Kennisprogramma Effecten Mijnbouw
In 2017 is het KEM ingericht om door middel van onafhankelijk onderzoek het inzicht
in mogelijke risico’s van mijnbouwactiviteiten in Nederland te vergroten. Via het
KEM worden verschillende onderzoeken uitgezet naar aanleiding van vragen die gesteld
worden door, onder andere, instanties, onderzoekers en burgers. Voor de regie op het
kennisprogramma is een panel van onafhankelijke wetenschappers aangesteld, dat toeziet
op de kwaliteit, relevantie, volledigheid, geschiktheid en onafhankelijkheid van het
programma. Met de oprichting van het kennisprogramma is invulling gegeven aan een
belangrijke aanbeveling van de Onderzoekraad voor de Veiligheid (OVV) in het rapport
«Aardbevingsrisico’s in Groningen».1 De doelstelling2 van het KEM is drieledig:
1) Onafhankelijk toegepast onderzoek uitvoeren om inzicht te vergroten in de mogelijke
effecten en onzekerheden van mijnbouwactiviteiten,
2) Kennis samenbrengen in methoden en gereedschappen om effecten te kwantificeren, die
gebruikt kunnen worden voor beleid en toezicht in de energietransitie,
3) Bijdragen aan kennis van en vertrouwen in mijnbouwactiviteiten door communicatie naar
experts en andere stakeholders (o.a. inwoners) over KEM-projecten.

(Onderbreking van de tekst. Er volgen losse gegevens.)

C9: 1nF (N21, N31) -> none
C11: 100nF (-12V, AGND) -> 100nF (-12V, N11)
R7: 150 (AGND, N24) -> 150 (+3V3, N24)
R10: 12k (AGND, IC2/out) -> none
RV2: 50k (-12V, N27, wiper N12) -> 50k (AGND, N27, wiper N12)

Het wetenschappelijk panel dat toeziet op de regie van het KEM heeft zijn jaarrapportage
2023 opgeleverd. Met de Kamer is afgesproken dat de Kamer één keer per jaar wordt
geïnformeerd over het KEM.3 De jaarrapportage van het KEM over 2023 en de begeleidende brief zijn bij deze brief
gevoegd.
Jaarrapportage 2023: verbreding van het onderzoek zet door
Het KEM-panel beschrijft in zijn jaarrapportage de status van KEM-onderzoeken, kennisborging en -deling en een nationale onderzoeksstrategie voor verantwoordelijk
gebruik van de Nederlandse ondergrond. De verschuiving in onderwerpen bij de KEM-onderzoeken
zet door. Waar eerst onderzoeken rond de aardbevingen in Groningen centraal stonden,
vinden nu meer onderzoeken plaats naar bodemdaling, naar vloeistoflekkages en ondergrondse
vloeistof en gas migratie bij mijnbouwactiviteiten, en de hieruit voortkomende risico’s.

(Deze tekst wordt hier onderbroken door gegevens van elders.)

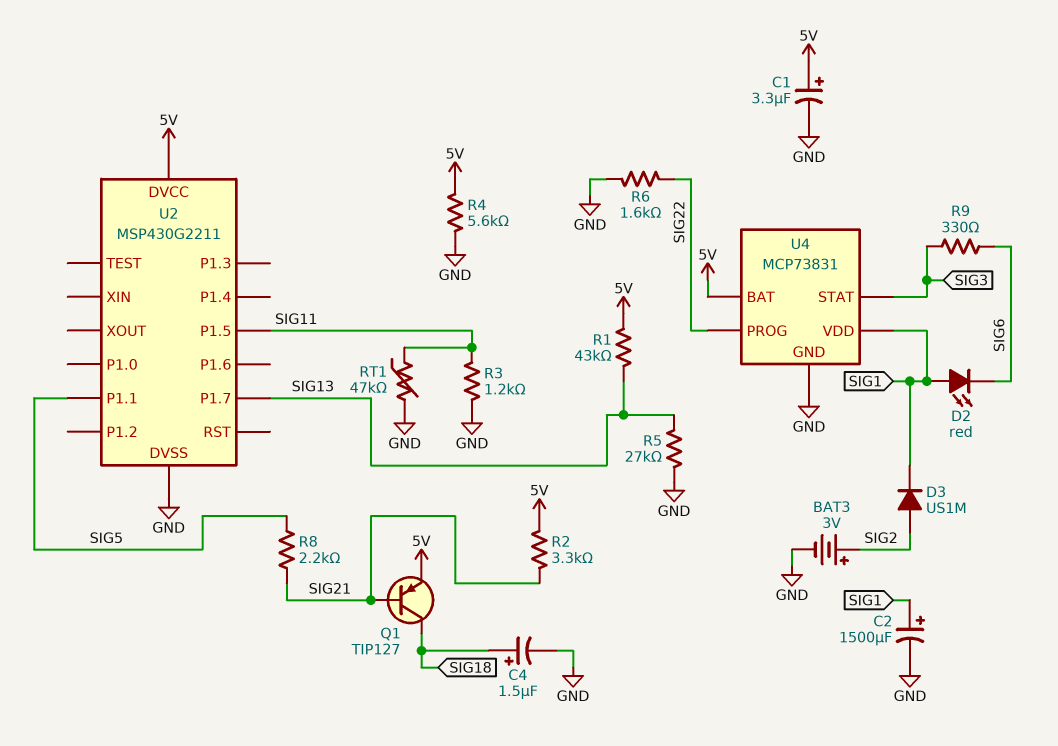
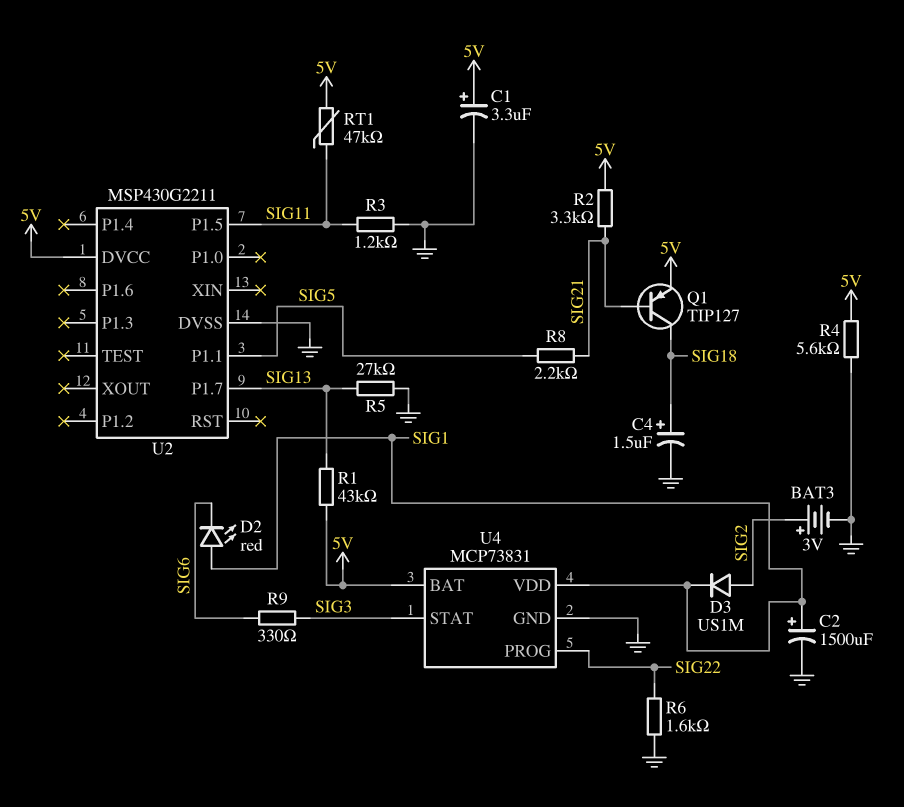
RT1: 47k (GND, SIG11) -> 47k (5V, SIG11)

In 2023 is een verbeterd KEM-dashboard opgezet, dat in 2024 in samenspraak met het
Nederlandse kennisveld en belanghebbenden gebruikt is voor een hernieuwde prioritering.
KEM-Onderzoeken in 2023
Sinds de oprichting van het KEM in 2017 tot december 2023 zijn er in totaal 31 onderzoeken
afgerond. In 2023 zijn er de volgende studies afgerond:
KEM 15: van belang voor geothermie.
Dit project richt zich op een verbeterd inzicht in de geomechanische effecten ten
gevolge van koud water injectie bij geothermische systemen, wat een rol speelt bij
geïnduceerde seismiciteit. Er is ook door modellering gekeken naar het risico op seismiciteit
wanneer bestaande breuken binnen de invloedssfeer zitten van het geothermische systeem.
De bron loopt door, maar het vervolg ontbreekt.